We are all full of weakness and errors; let us mutually pardon each other our follies – it is the first law of nature — Voltaire
During the secondary applications, there is a good likely hood that you’ll eventually hit a question that asks for your to explain your weaknesses — some questions may even have you elaborate more, some less. As premeds we’re hyper vigilant when it comes to addressing our weaknesses. The worst thing you can do on this essay is to wall yourself up, become defensive, and start playing “cat and mouse” on this question. When interviewed, this is a question interviews like to toss in, so the better you know this question the better you’ll be during it. In fact, there’s seldom a job interview that I’ve had that also didn’t ask this question (at least a job that preferred a degree).
On the other hand you may indeed be perfect, good luck explaining that to your interviews who likely can easily give you a running list of their “weaknesses”.
Here was my strategy in answering the question:
1. Present weakness (feint)
The first step to many problems is to first acknowledge you have one. (see step 3). In my example it’s my “self doubt” about past decisions.
2. Rationalize/humanize, but don’t minimize weakness (parry into step 3)
Use an explanation to explain what your weakness is in context, then project how this could be a ‘problem’ later. Pretty much, in this phase I was beating my reviewer to the punch by acknowledging my issues, then being realistic about how that is a weakness in their context as well. After that, I used that to transition into the next step, step 3. In my case I tried to reason with physicians who probably were just as neurotic as I was about things, so it wasn’t a hard argument to bridge rumination and self destruction.
3. Propose solution/plan of action for your weakness (Parry into a gentle counter attack ‘riposte’)
Up until this point, I was on the defensive as a writer, but at the conclusion I moved towards the offensive, I decided to address how I’d overcome my problem: becoming more systematic, learning how to trust and delegate better (more trust in the process less restless nights in theory).

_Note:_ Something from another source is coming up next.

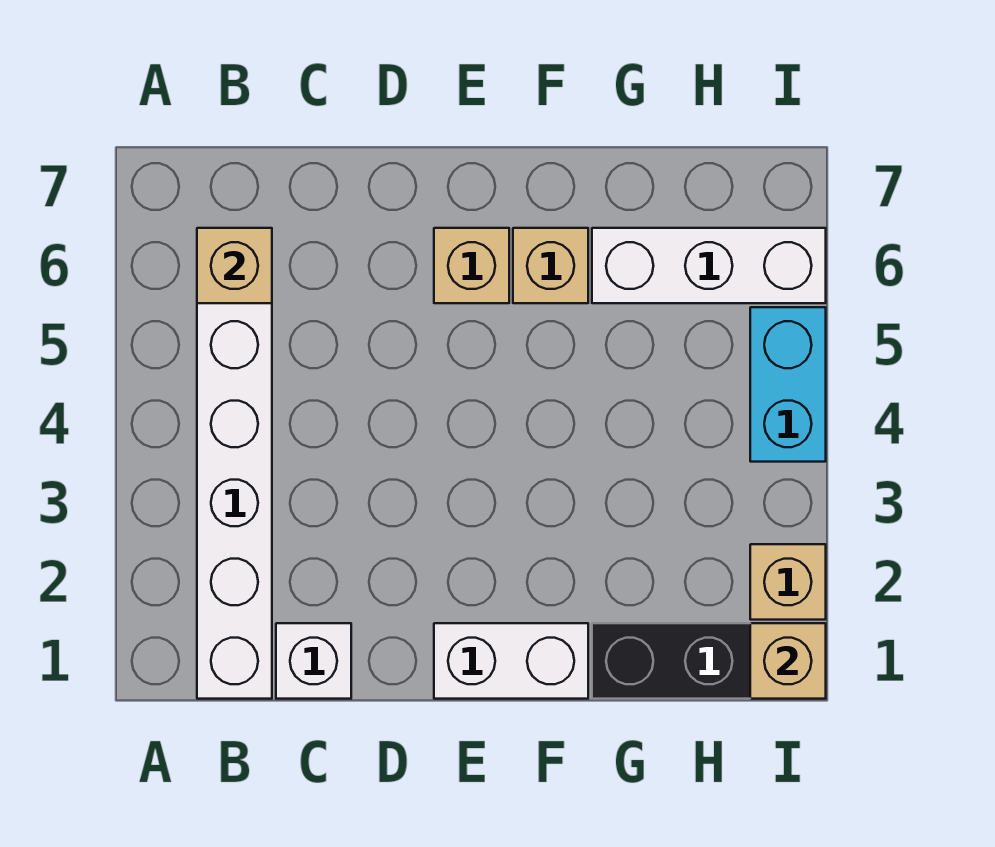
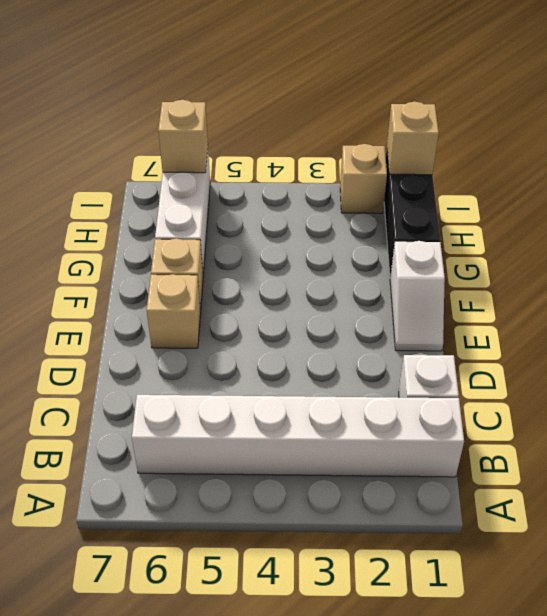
tan brick B6 level 2 -> tan brick I6 level 2
white brick E1:F1 level 1 -> white slope E1:F1 level 1 top F
cyan brick I4:I5 level 1 -> none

This helped turn my weakness into more of an, “Aha!”, moment then a guilty admission. The key here is to really give the “how will you solve” this problem prompt real consideration.
And the golden rule — don’t BS ( unless you believe the BS too, but that’s some type of Inception type concept that we don’t have time to cover).
What is your weakness?
I feel one of my largest flaws is my tendency to ruminate on my past decisions. As a future doctor I could imagine myself always wondering if I could have provided a better outcome for a patient: if I just had noticed a symptom sooner, prescribed medicines more or less aggressively, if I made the correct ethical choice, and wondering constantly if there was a better way to perform my duty. This year I have strove to empirically record my observations using an online journal; it has allowed for me reduce circular worries. Later, I could assuage my concerns with meticulous chart recording and recording case studies. I should also learn how to better develop trust and delegate to others, this would help reduce a lot of stress. These skills would transfer into medicine as I better learn to foster team work with other allied professionals. While I believe self-criticism is necessary, and should be invited, nonconstructive self-doubt helps no one.
As you may have imagined, to reflect on things is healthy but to ruefully regret is not a good thing. You may have also imagined that this trait would have made me more anxious during application season, at the beginning this was indeed true. However, during that time I grew to appreciate a new philosophy about my time and how much I would worry about things.